Barreling Ahead: 2023 Forecast Comparison
Comparing the outlooks and material forecast assumptions for the oil market in 2023 between major public forecasting agencies
This post dives deep into the weeds of the comparative forecasts published by both the EIA and OPEC and is, relative to most of my other thematic research, heavier on charts (11 in total). The last time I did a post like this I titled it Barreling Ahead and I liked it so much that I’ve decided to turn it into an ongoing series where I periodically (every quarter or so) revisit these data to see where the different agencies are forecasting different regional supply/demand heading will trend over the coming year and how that expectation has shifted over time.
If you’re already subscribed and/or like the free headline chart/gif and bullets, hitting the LIKE button is one of the best ways to support my research.
There is a wide range of possible futures for the oil market this year given still-heightened policy risks across a number of large-barrel categories including, most notably, the performance of sanctions-battered Russian supply and demand growth in a reopening China.
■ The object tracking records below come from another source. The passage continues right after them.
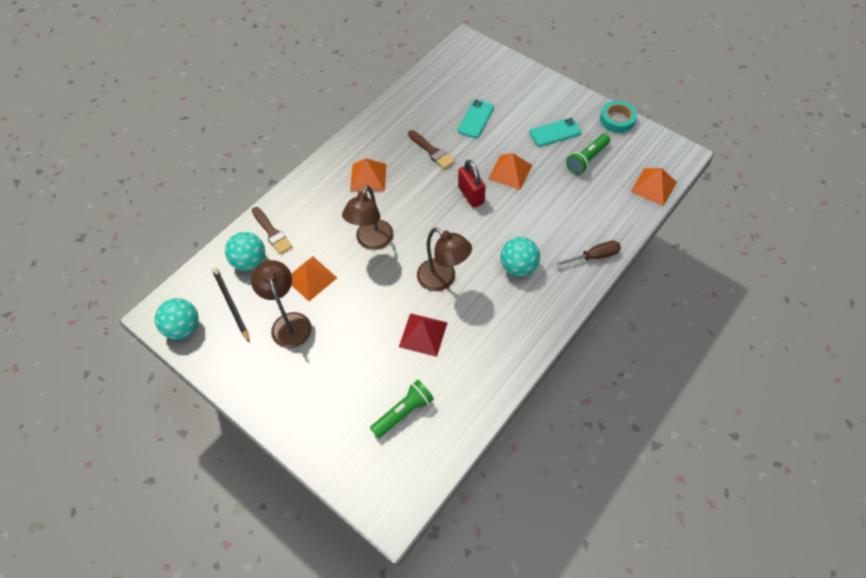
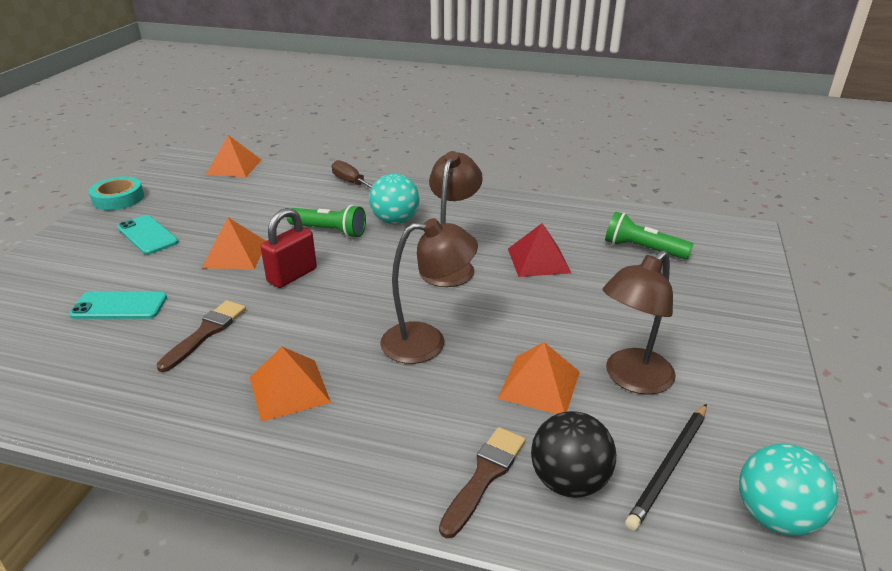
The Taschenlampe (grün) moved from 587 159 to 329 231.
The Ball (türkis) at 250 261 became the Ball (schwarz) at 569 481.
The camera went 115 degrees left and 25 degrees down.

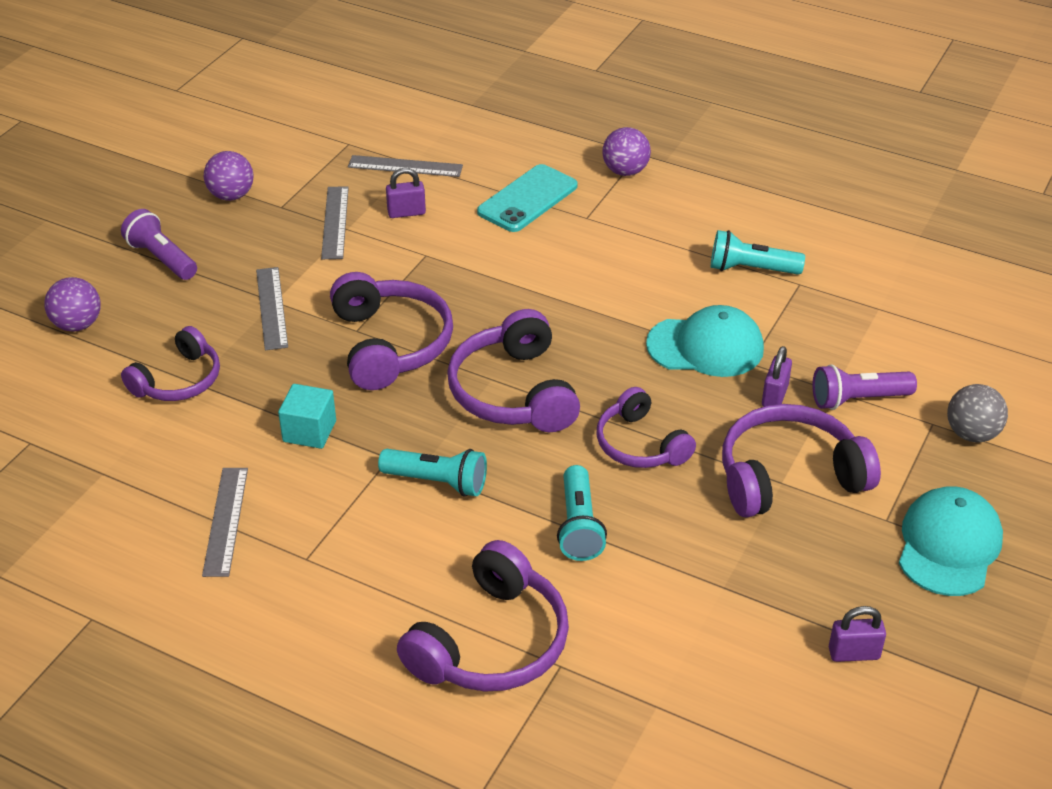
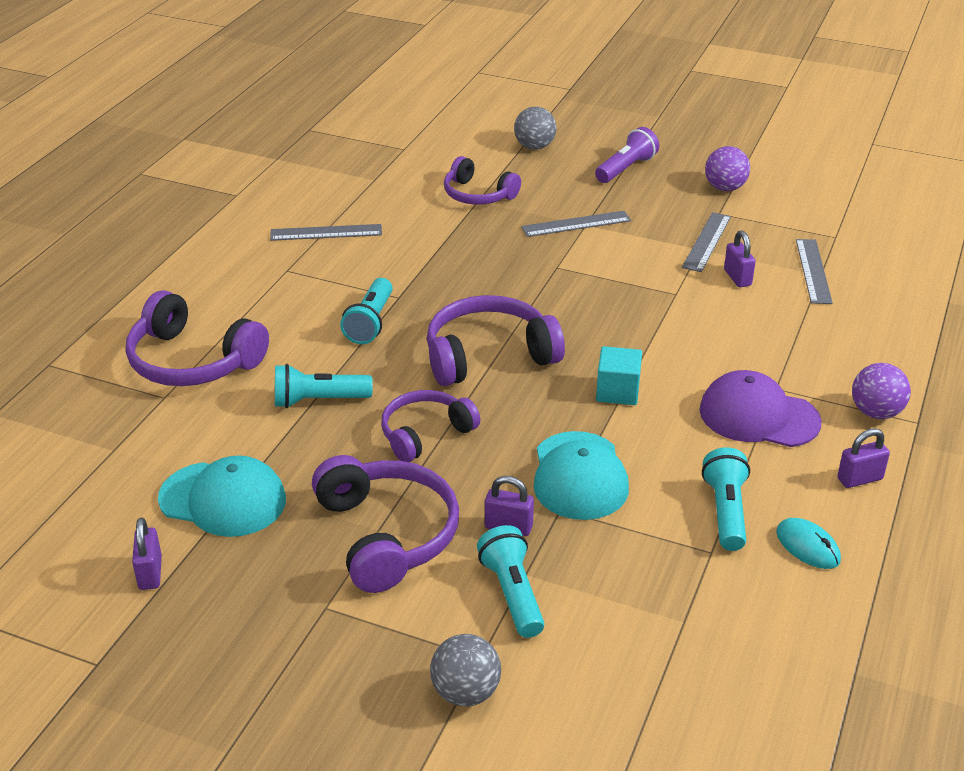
The Handy (türkis) at 527 199 disappeared.
The Lineal (grau) at 335 222 turned 60 degrees counterclockwise.
The Kopfhörer (lila) at 390 344 disappeared.
The Ball (lila) at 77 325 became the Ball (grau) at 534 147.
The Taschenlampe (lila) at 858 399 became the Taschenlampe (türkis) at 512 594.
The Kubus (türkis) moved from 309 431 to 617 391.
The Kappe (türkis) moved from 948 545 to 223 499.
The Kappe (lila) at 758 416 appeared.
The Vorhängeschloss (lila) at 859 479 appeared.
The Computermaus (türkis) at 807 546 appeared.
The camera went 85 degrees right and 5 degrees down.

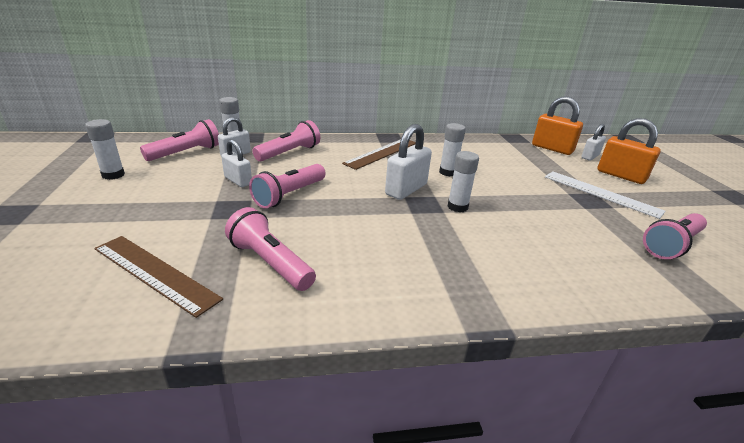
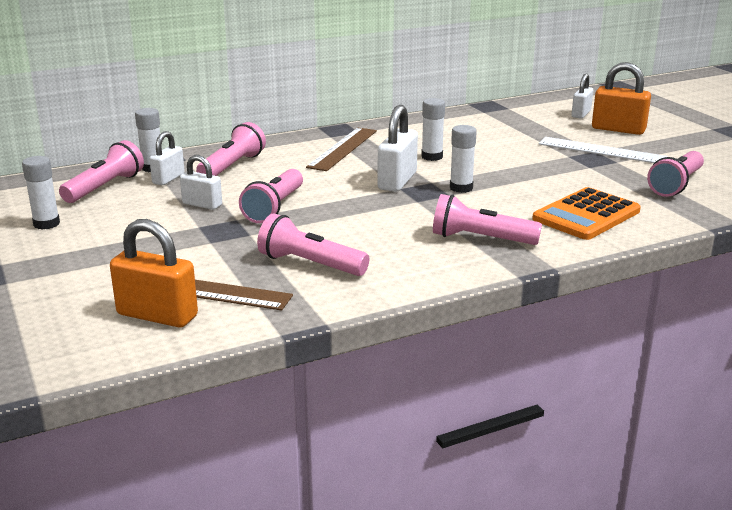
The Vorhängeschloss (orange) moved from 552 148 to 157 315.
The Taschenrechner (orange) at 586 215 appeared.
The Taschenlampe (rosa) at 481 239 appeared.
The camera went 15 degrees left and 5 degrees down.

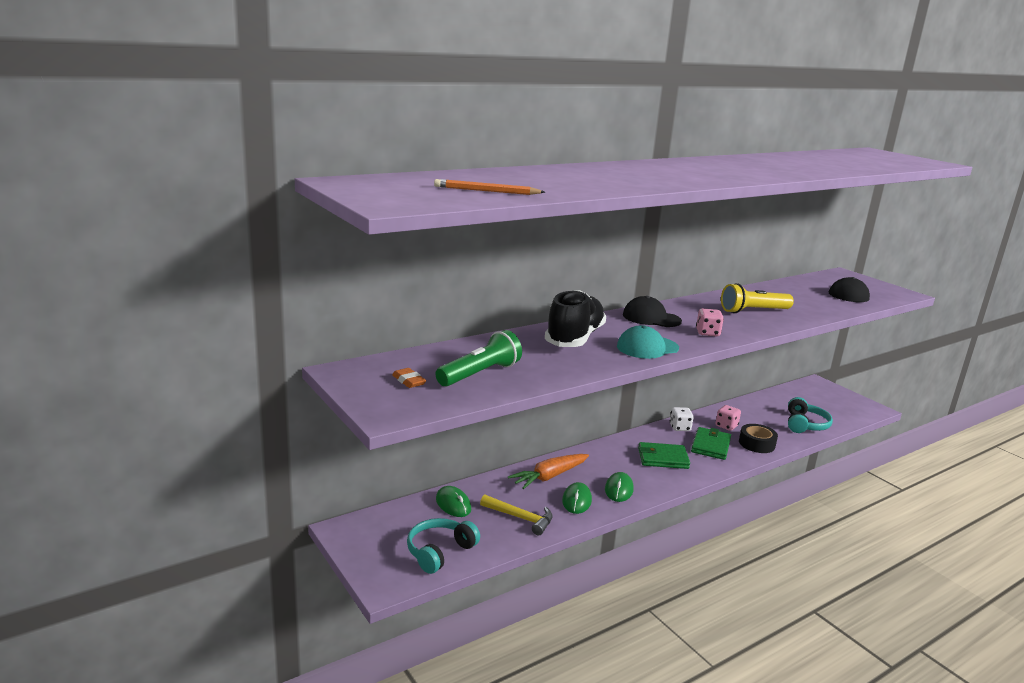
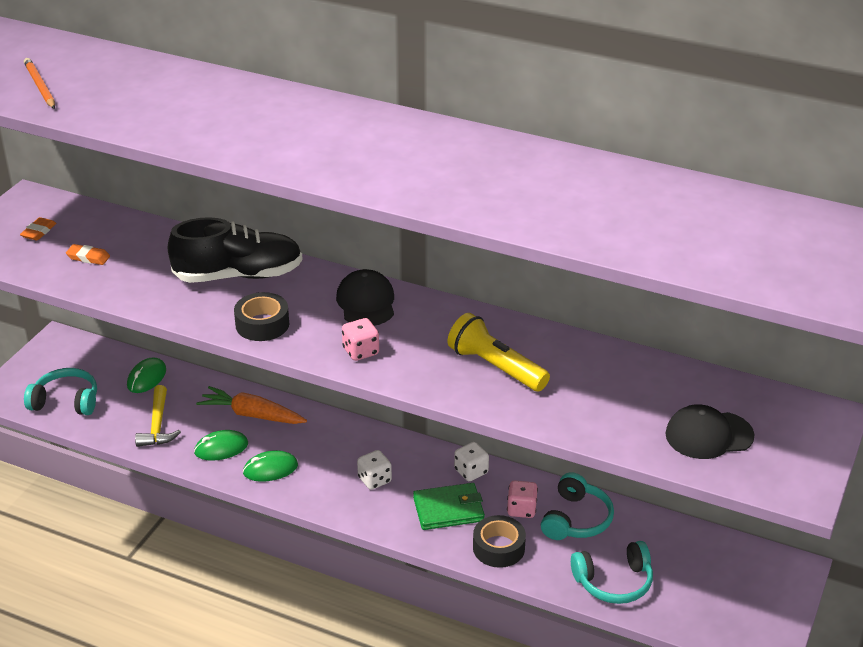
The Kappe (türkis) at 647 347 was replaced by the Klebeband (schwarz) at 262 324.
The Taschenlampe (grün) at 480 374 was replaced by the Radiergummi (orange) at 88 257.
The Geldbörse (grün) at 662 458 was replaced by the Spielwürfel (weiß) at 374 480.
The Kopfhörer (türkis) at 576 519 appeared.
The camera went 60 degrees right and 15 degrees up.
The EIA expects markets to remain moderately oversupplied, on average, in 2023 on weaker demand growth while OPEC’s robust demand expectations push its forecast into mild deficit territory.
This post disaggregates the core underlying assumptions between the EIA and OPEC to make these forecasts more explicit and provide informed readers with the opportunity to make your own decisions about what are often binary policy decisions—in a market like that in which we find ourselves today, outlooks are less base case exercise and more choose your own adventure.
Static version of headline gif above—latest (January ‘23) forecast vintage:
Welcome to a whole new year; where do you see oil markets heading?
Last year was a truly wild ride: consensus expectations were torqued from tight to tighter before ultimately reverting to oversupply on a cacophony of policy-driven developments—from Russian supply upsets to gargantuan SPR releases to draconian Chinese COVID policy. As a result of the policy tumult, the forecasting agencies’ supply/demand models swung wildly by millions of barrels per day, fundamentally justifying 2022’s price volatility beyond simple speculative machinations.
This post will break down the current outlooks of major [publicly accessible] oil market forecasting agencies (i.e., the EIA and OPEC) in what I’ve decided to maintain as a regular series called Barreling Ahead (see previous updates: February 2022, August 2022). Specifically, I will untangle the forecast assumptions that underpin each agency’s market balance outlook, giving special attention to the forecast assumptions that dominate ongoing market debates like Russian production, the trajectory of US shale, and the degree to which Chinese demand bounces back from its COVID-lockdown doldrums.